Business Immigration in a Minute by Honigman LLP

  • This past week, the Centers for Disease Control and Prevention (“CDC”) announced that U.S. Citizenship and Immigration Services (“USCIS”) and the U.S. Department of State will require COVID-19 vaccinations for applicants applying for lawful permanent residence and refugee status. Beginning October 1, 2021, all applicants who receive their medical examination from a civil surgeon for purposes of Form I-693, Report of Medical Examination and Vaccination Record, must complete an approved COVID-19 vaccine series and must provide documentation of the vaccination. Blanket waivers will be available for applicants who are too young to receive the vaccine, have a medical contraindication to the vaccine, or who do not have access to one of the approved COVID-19 vaccines in their countries. Further, applicants may apply for an individual waiver based on religious or moral convictions with USCIS. Notably, this policy is not retroactive, so the COVID-19 vaccine will not be required for any applicants whose Form I-693 was completed before October 1, 2021 and remains valid.

  • U.S. Customs and Border Protection has extended border restrictions permitting only essential travel across the U.S.-Canada and U.S.-Mexico land borders through September 21, 2021. Essential travel includes travel by U.S. citizens, lawful permanent residents, and foreign nationals traveling to work in the United States, among other purposes. These restrictions do not affect air travel to the United States.

  • Last week, the Department of Justice (“DOJ”) announced that it reached a settlement agreement with Ascension Health Alliance (“Ascension”), resolving claims that Ascension violated the Immigration and Nationality Act (“INA”) when it discriminated against non-U.S. citizen employees by requesting more or different documents than necessary when trying to re-verify their work authorization. Specifically, DOJ’s investigation uncovered that Ascension improperly programmed its employment eligibility verification software to send automated e-mails requesting proof of continued work authorization only to non-U.S. citizen employees shortly before the expiration date of their Form I-9 documents, even though these employees often presented documents that did not require re-verification of their work authorization. Pursuant to the settlement agreement, Ascension must pay the United States a civil penalty of $84,832.00 and must train its employees on the INA’s anti-discrimination provision. As a reminder, the INA’s anti-discrimination provision prohibits employers from requesting more or different documents than necessary to prove work authorization based on employees’ citizenship, immigration status, or national origin.

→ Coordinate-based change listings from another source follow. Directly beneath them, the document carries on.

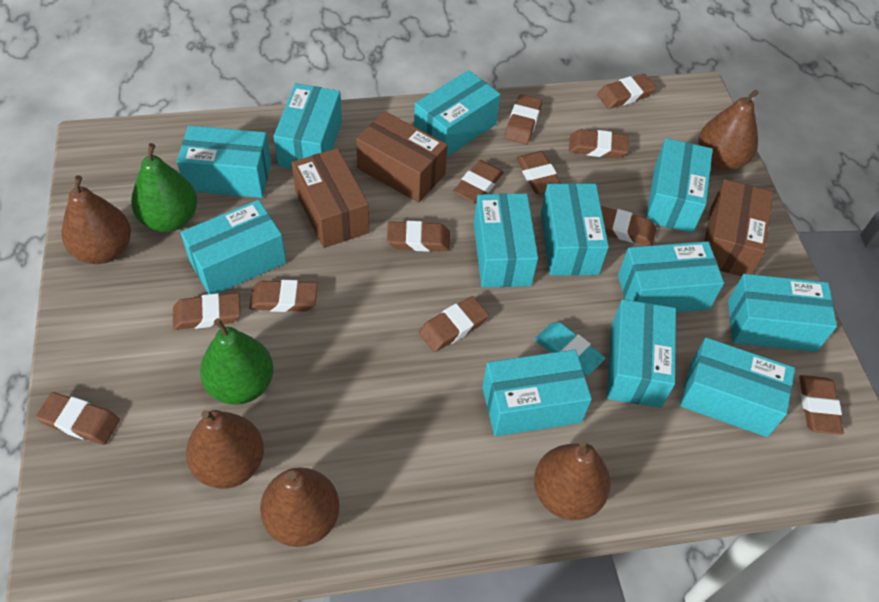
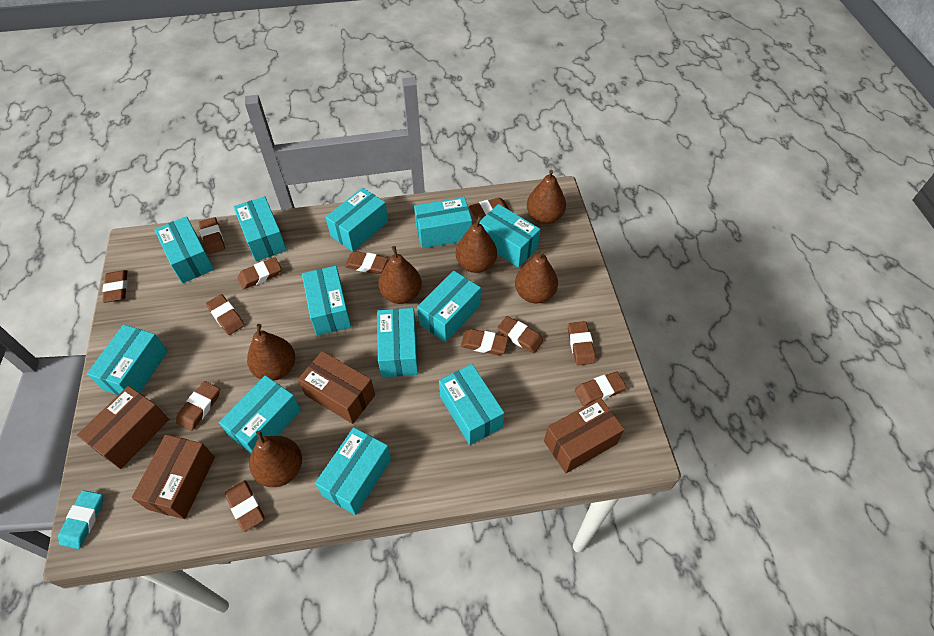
brown box: 3 -> 4
brown pear: 5 -> 6
green pear: 2 -> 0

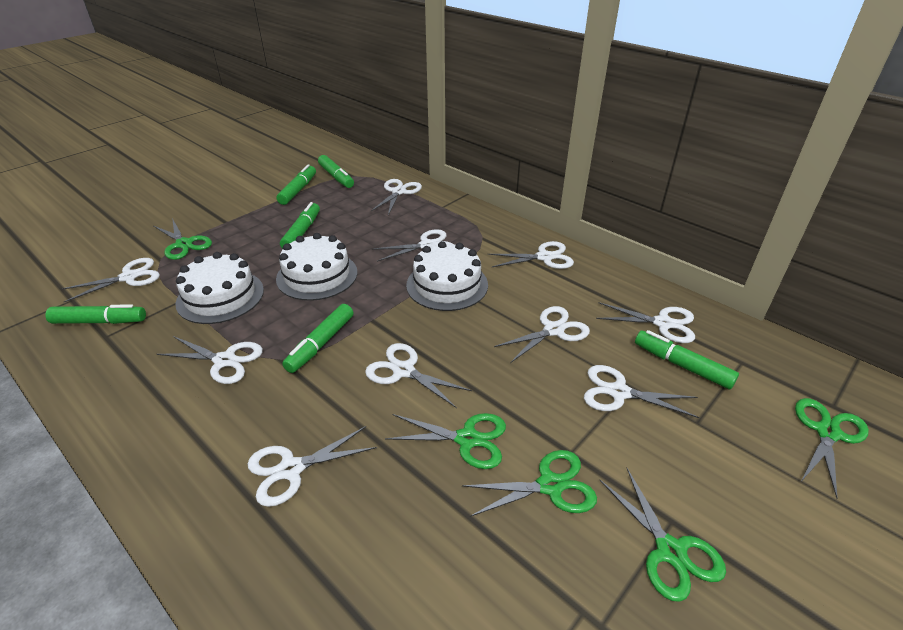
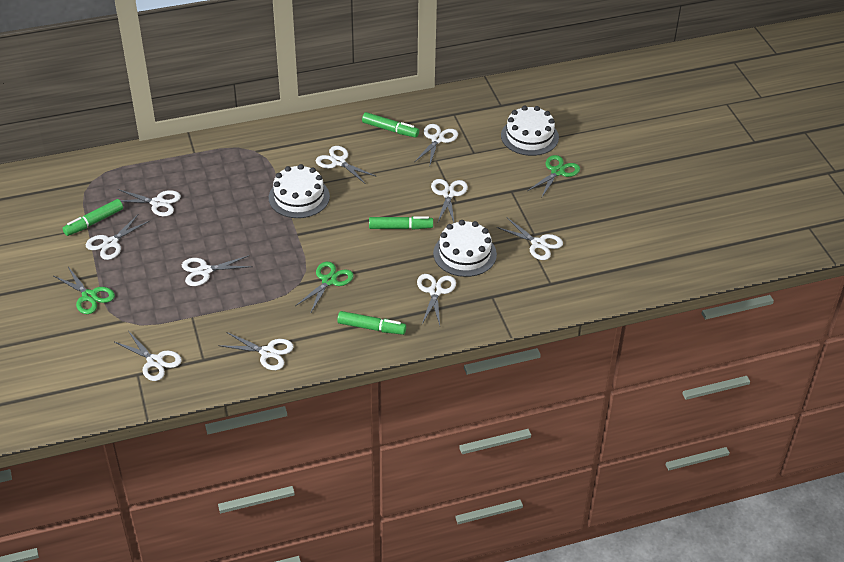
green marker: 6 -> 4
green scissors: 5 -> 3

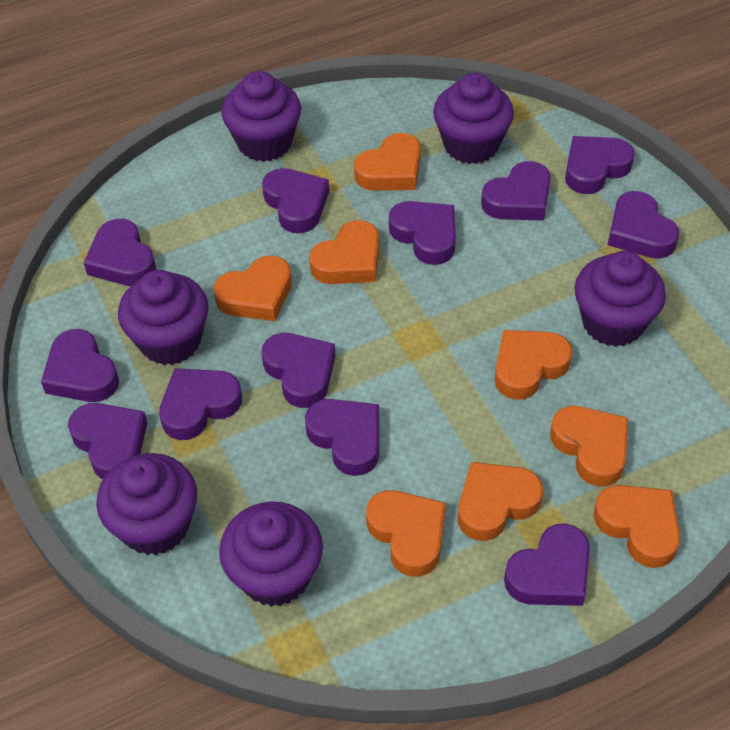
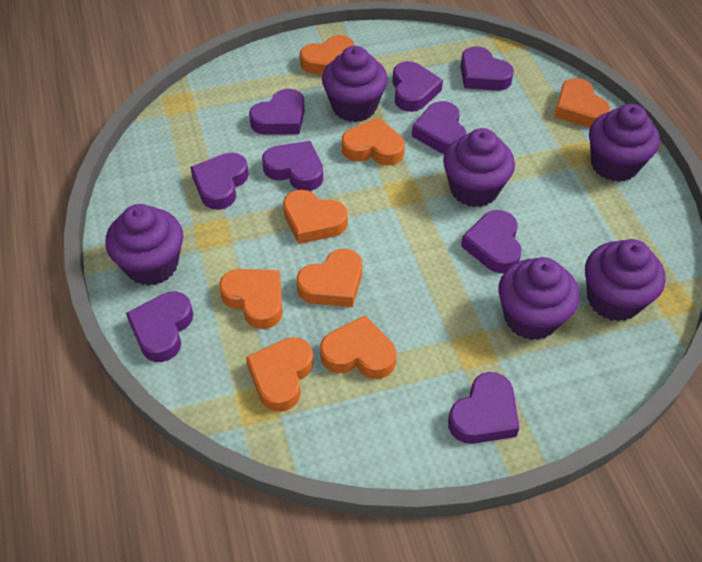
purple heart: 12 -> 9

  • In response to its recently updated COVID-19 policies, USCIS has now created a centralized page on its website to display its COVID-19 policies and provide important updates about its response to COVID-19. The website page includes information on topics such as guidelines on entering USCIS facilities, rescheduling field office and Application Support Center appointments, deadlines for certain requests, notices, and appeals, and lockbox delays.

  • The American Immigration Lawyers Association’s (“AILA”) USCIS Field Operations Liaison Committee has received reports that USCIS has resumed scheduling interviews outside standard business hours in the early morning and on Saturdays, as well as out of jurisdiction. USCIS has also scheduled some naturalization oath ceremonies on Saturdays. AILA stated that it has been told informally that USCIS is looking for ways to utilize its existing staff to work through backlogs. If an applicant is unable to attend the scheduled interview, AILA recommends calling the USCIS Contact Center to request to reschedule the interview.